The Petition of residents in Farndon and its surrounding district in the Eddisbury Parliamentary Constituency in the County of Cheshire and those interested in the maintenance of primary education in Farndon,
Declares that the maintenance of primary education at Farndon School is vital for the interests of current and future pupils and is of crucial importance and benefit to the wider communities which it serves as an essential component of education in Cheshire; that the state of the buildings, classrooms and common facilities is wholly inadequate; that provision of suitable areas for recreation is in grave need of being made available, or brought up to standard to meet the needs of the children at the school; that the research in its design, costings and planning of the necessary improvements, as detailed in the school’s feasibility plan, are well advanced and offer a best practice, value for money solution to the current deficit of provision; and that the education authority, Cheshire West and Chester Council, provides the resources necessary to enable the school’s feasibility plan to be put into effect.
The Petitioners therefore request that the House of Commons urges the Secretary of State for Children, Schools and Families to take steps to promote the proposal to make adequate provision at Farndon Primary School and re-dedicates its support for the continuing high quality education at this establishment.
And the Petitioners remain, etc.—[Presented by Mr. Stephen O'Brien, Official Report, 13 July 2009; Vol. 496, c. 128 .]
Observations from the Secretary of State for Children, Schools and Families, received on 17 August 2009:
Cheshire has seen a dramatic increase in schools capital funding in recent years. In 1996-97 it was allocated £10.4 million, and this has risen to nearly £118 million for the three year period 2008-09 to 2010-11. Much of the devolved funding is allocated at local authority level, for the local authority to allocate between primary and secondary schools as it sees fit. This applies, particularly, to modernisation funding and basic need funding for expansion.
Specifically, for the two years 2009-10 and 2010-11, the newly formed Cheshire West and Chester has been allocated over £42 million. This includes £7 million for modernisation, £1.9 million for basic need, and £7.5 million for primary capital. Other amounts within the total have been given to schools directly as Devolved Formula Capital, also for programmes such as ICT and for extended schools.
The Primary Capital Programme (PCP), commits to renewing at least half of all primary school buildings by 2022-23. The aim is to create primary schools that are equipped for 21st-century teaching and learning, and are at the heart of their communities with children’s services in reach of every family. The programme encourages and supports local authorities to take a long-term strategic approach to capital investment and to transform teaching and learning in primary schools, with the Children’s Plan at its heart.

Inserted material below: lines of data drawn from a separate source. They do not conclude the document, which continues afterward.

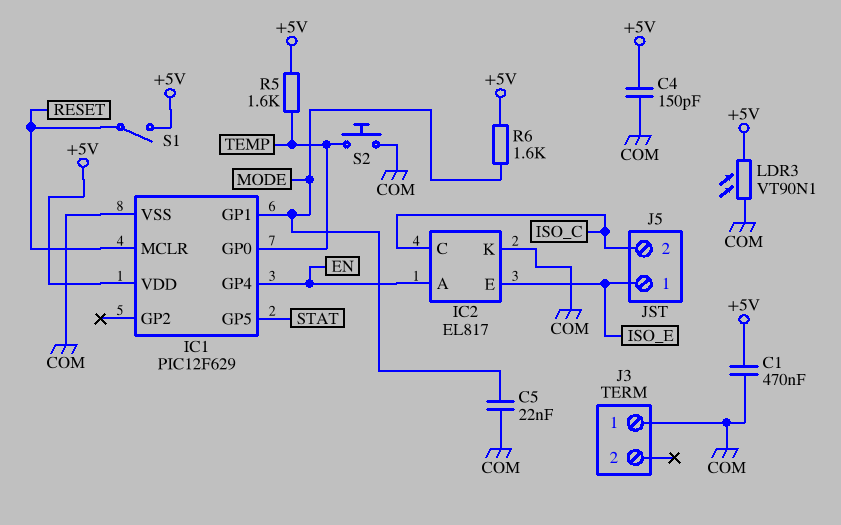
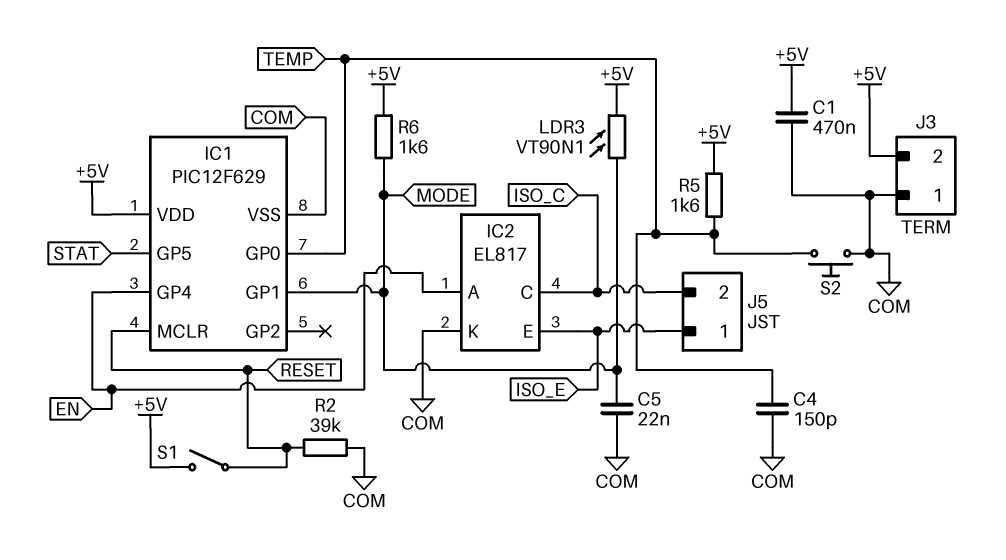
C4: 150pF (+5V, COM) -> 150pF (COM, TEMP)
J3 pin 2: none -> +5V
LDR3: VT90N1 (+5V, COM) -> VT90N1 (+5V, MODE)
R2: none -> 39k (COM, RESET)

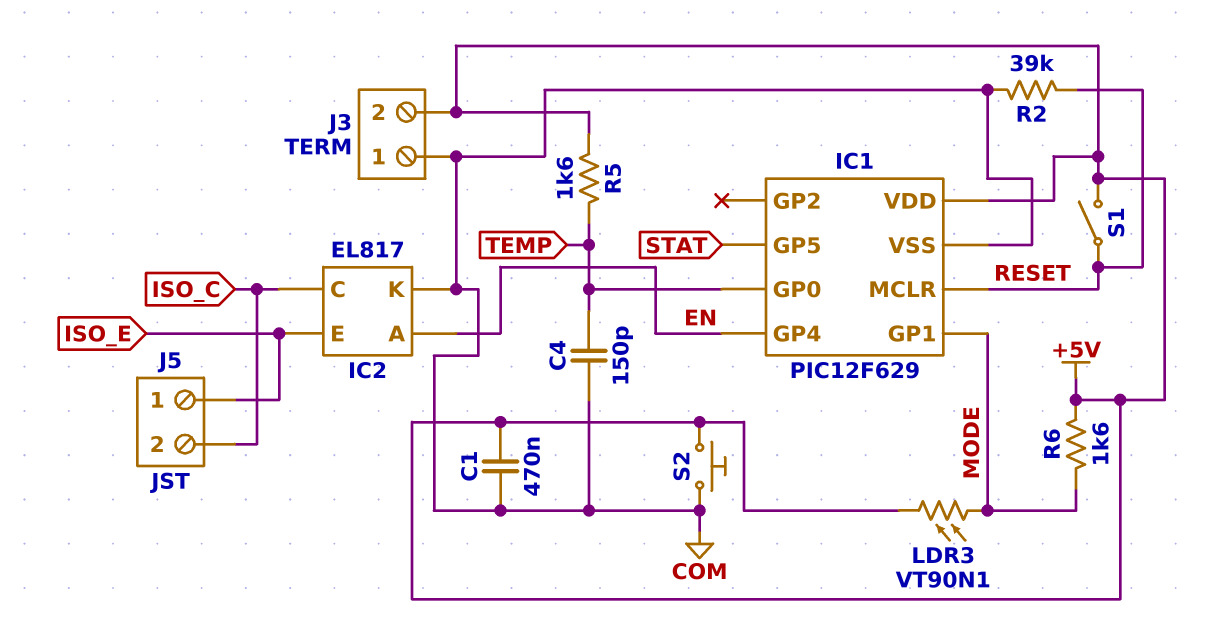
C5: 22nF (COM, MODE) -> none
S2: button (COM, TEMP) -> button (+5V, COM)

The programme overall is supported by £1.9 billion of capital investment in the period 2008-11.
To access PCP funding all authorities were asked to prepare and submit to the Department a Primary Strategy for Change (PSfC). Before the unitary changes, Cheshire County Council delivered a “strategy for change” document which did not include Farndon School as one of the priority projects for Cheshire West and Cheshire.
Local authorities and schools have a duty to care for the premises through use of their annual Devolved Formula Capital (DFC). This is an amount allocated each year to primary and secondary schools to be spent by them on their priorities in respect of buildings, ICT and other capital need. It may be combined with capital funding from other sources, pooled with DFC allocated to other schools, and saved up to fund larger projects. Priorities are set at school level, but should have regard to planned expenditure in a local authority’s asset management plan.

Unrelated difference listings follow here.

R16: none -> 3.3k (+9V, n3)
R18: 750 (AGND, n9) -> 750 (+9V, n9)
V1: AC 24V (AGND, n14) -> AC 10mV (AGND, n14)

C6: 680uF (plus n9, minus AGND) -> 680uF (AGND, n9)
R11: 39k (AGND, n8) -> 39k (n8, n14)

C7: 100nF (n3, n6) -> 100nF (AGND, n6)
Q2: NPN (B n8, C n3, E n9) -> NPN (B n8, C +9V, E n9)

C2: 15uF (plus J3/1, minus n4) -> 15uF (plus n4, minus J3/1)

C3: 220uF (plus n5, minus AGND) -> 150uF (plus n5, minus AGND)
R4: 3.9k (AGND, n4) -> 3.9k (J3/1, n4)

Decisions about how to prioritise capital investment are best made locally; it is for the Council to prioritise the schools in the project, deciding when each school will receive investment and the scope of work at individual schools, in the context of the overall funding allocation. We would expect a range of factors to be taken into account in making these decisions, including (but not limited to) current educational standards, levels of deprivation and the condition, suitability and size of the existing buildings and sites.

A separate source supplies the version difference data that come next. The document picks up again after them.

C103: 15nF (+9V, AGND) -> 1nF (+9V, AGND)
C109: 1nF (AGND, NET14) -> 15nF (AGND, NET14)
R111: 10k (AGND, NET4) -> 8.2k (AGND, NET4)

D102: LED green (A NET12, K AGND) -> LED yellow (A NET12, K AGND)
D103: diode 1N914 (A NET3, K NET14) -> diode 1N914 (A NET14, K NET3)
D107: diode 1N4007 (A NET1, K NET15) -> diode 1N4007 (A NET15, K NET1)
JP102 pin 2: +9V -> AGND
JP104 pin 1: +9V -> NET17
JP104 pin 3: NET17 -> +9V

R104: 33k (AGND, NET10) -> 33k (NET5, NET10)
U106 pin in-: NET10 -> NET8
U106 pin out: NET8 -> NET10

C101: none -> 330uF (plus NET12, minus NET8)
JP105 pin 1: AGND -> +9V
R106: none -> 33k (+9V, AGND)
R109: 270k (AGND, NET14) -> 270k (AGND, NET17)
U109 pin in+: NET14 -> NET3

Good asset management is essential for schools if funding and assets are to be used efficiently and effectively to support the aims of the Children’s Plan. Asset management guidance was first published by the DCSF around 10 years ago; however, the content and format of this guidance was revised in November 2008. Local Authorities (LAs) use school Asset Management Plans to provide the framework within which capital investment needs are assessed and prioritised. This is undertaken in partnership with schools and other local partners in an open, transparent and consultative manner. The information collated helps schools, LAs and the other partners to make informed spending decisions on the repair, renewal and improvement of premises, and thereby targets resources for maintenance where they are needed most.